Whether you should use an electric or charcoal grill will depend on your grilling needs. Electric grills are best for those who do not wish to go through the laborious process of setting up a charcoal grill. If you live in an apartment with limited outdoor space, then an electric grill is preferable since it can be safely used indoors. Additionally, most electric grills take just minutes to heat up, so you will not need to wait long to cook your meal. However, electric grills do not provide the same grilling experience as charcoal grills, and you do not get the same flavor from electric grills as you do with charcoal ones. Charcoal grills, on the other hand, give a distinct smoked flavor to the foods that you grill on them, which makes them the preferred grill for most cooks. Although your food may take longer to cook on a charcoal grill, most people prefer them to get a more authentic flavor.
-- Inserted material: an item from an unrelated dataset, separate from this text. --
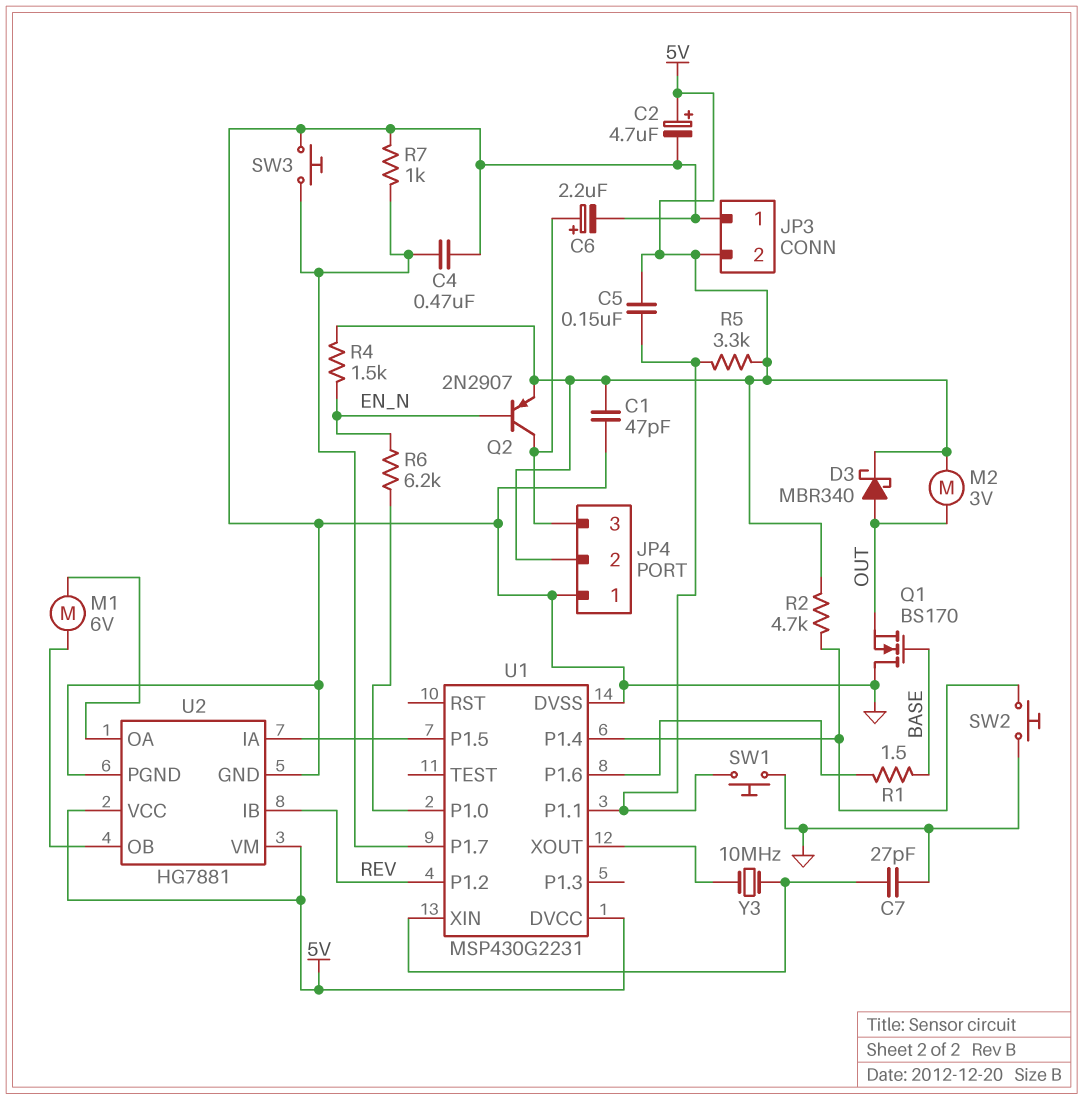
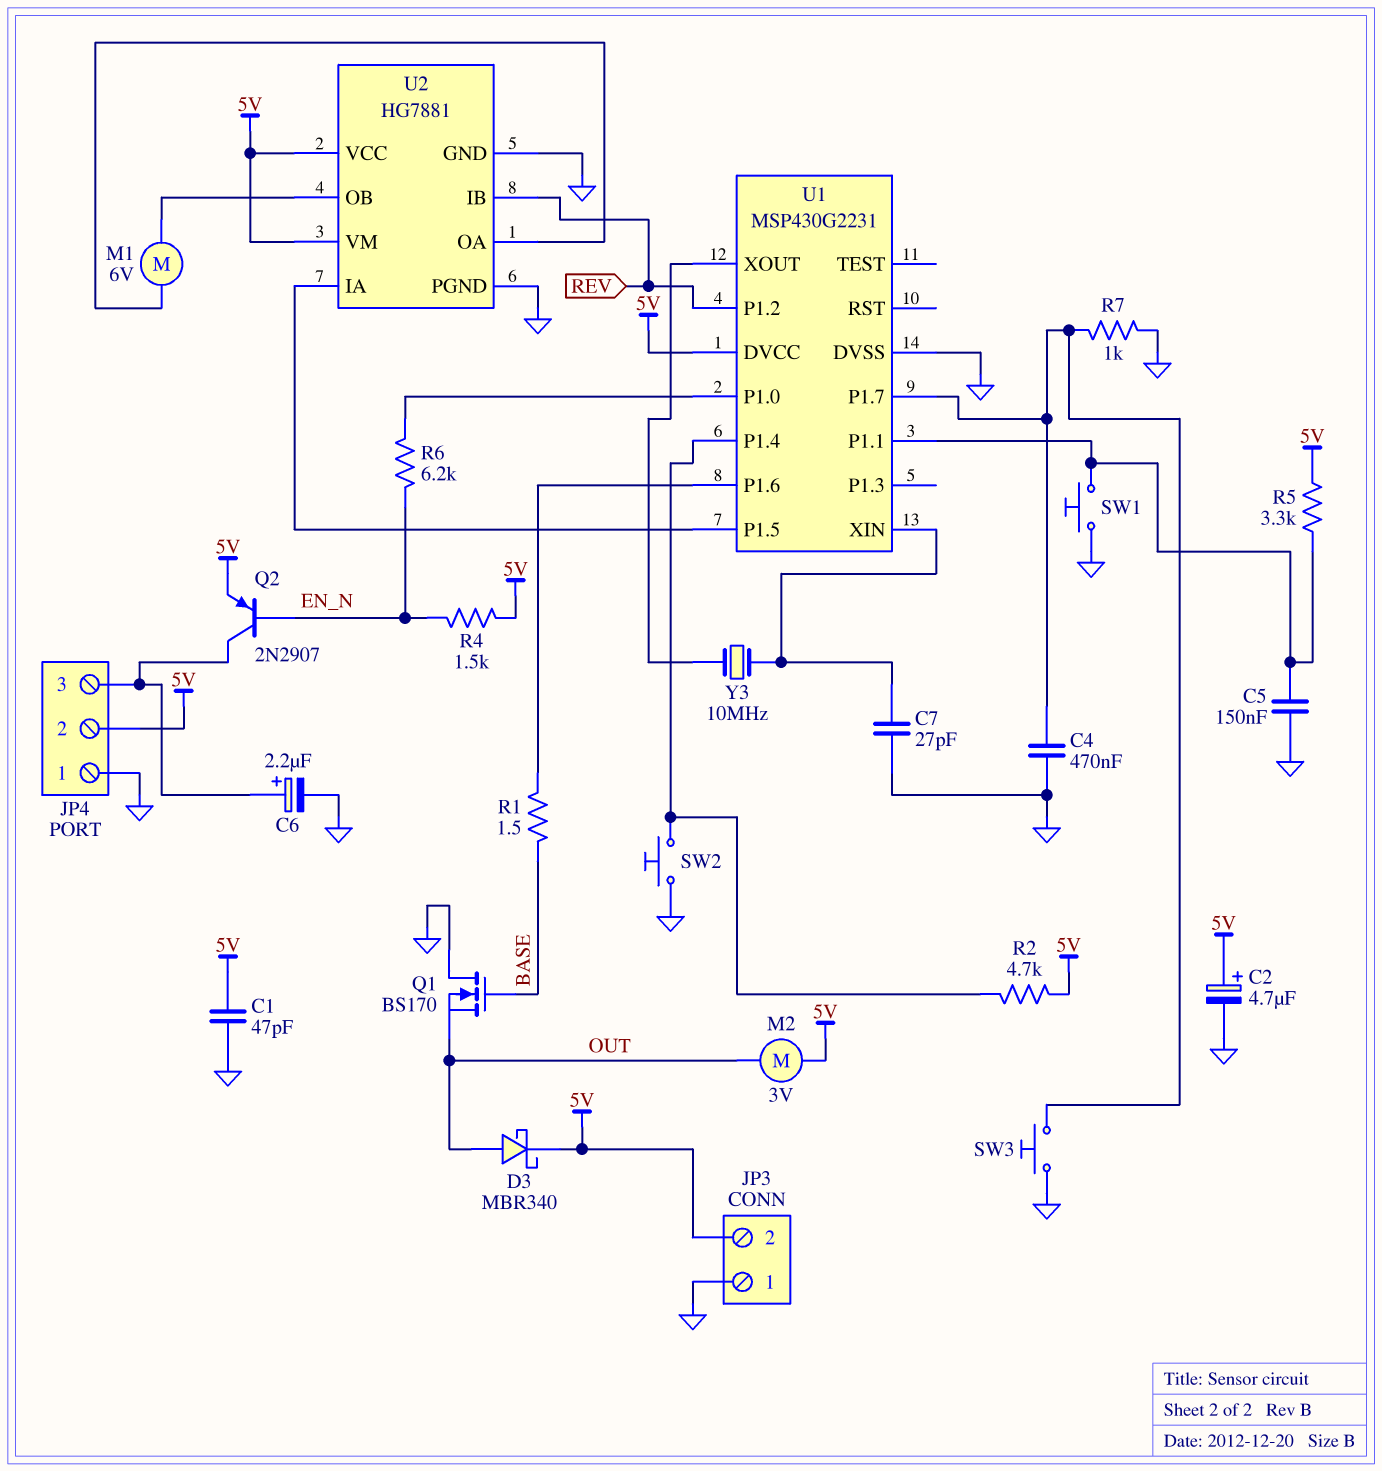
C5: 150nF (5V, U1/P1.1) -> 150nF (GND, U1/P1.1)

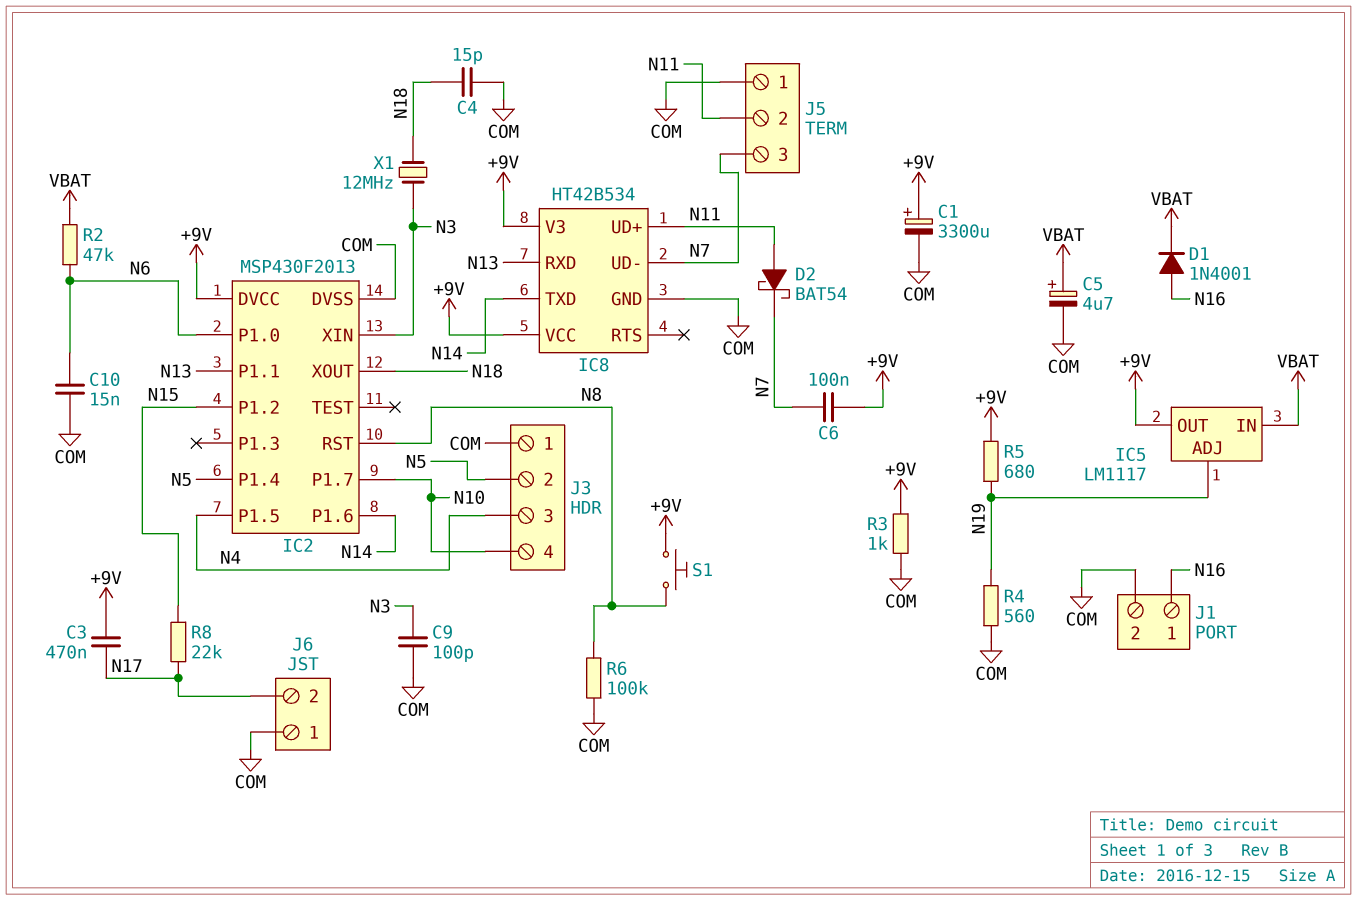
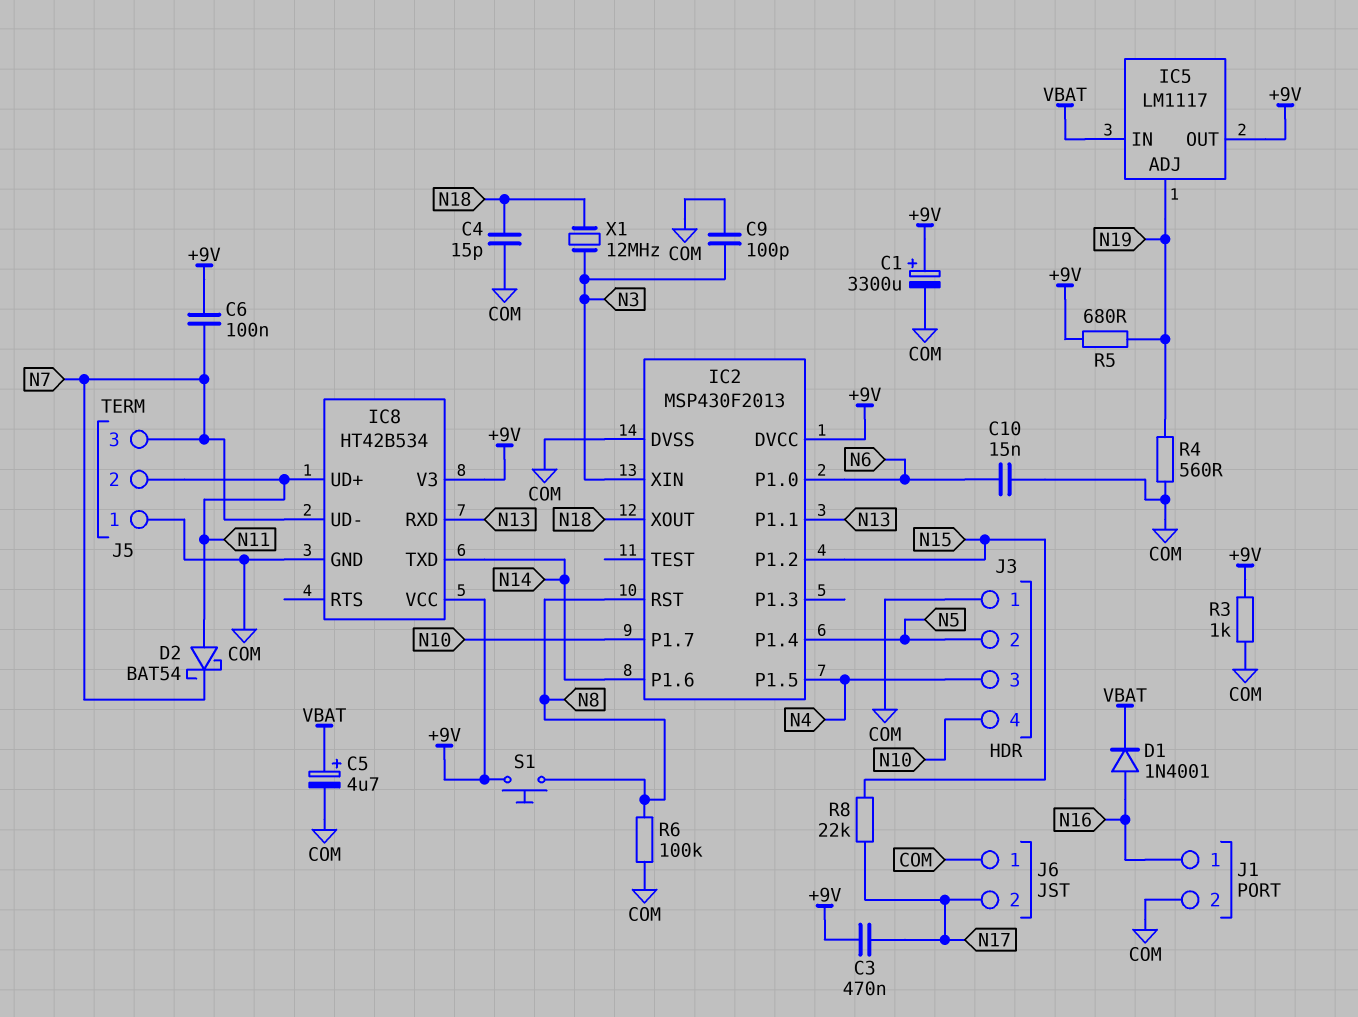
R2: 47k (N6, VBAT) -> none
  1. Is it healthier to grill with gas or charcoal?

Gas grills are generally healthier than charcoal grills due to the carcinogens that charcoal grills produce. First, many people use petroleum-based lighter fluid to light their charcoal grills, which leaves petroleum residue on your food and in the air you breathe. Second, charcoal produces more smoke than gas, so when you are around a charcoal grill, you inhale more carcinogenic smoke. Finally, charcoal grills are also known to produce a handful of other carcinogens, particularly if you are cooking at a very high temperature. Because gas grills do not need to be lit, do not produce smoke, and have temperature controls to avoid producing carcinogens, they are often considered healthier than charcoal grills. However, if you prefer to use charcoal, then you can reduce negative health impacts by using alternative lighter fluids, cooking in an open space, marinating your ingredients, and adequately trimming fatty meats before grilling.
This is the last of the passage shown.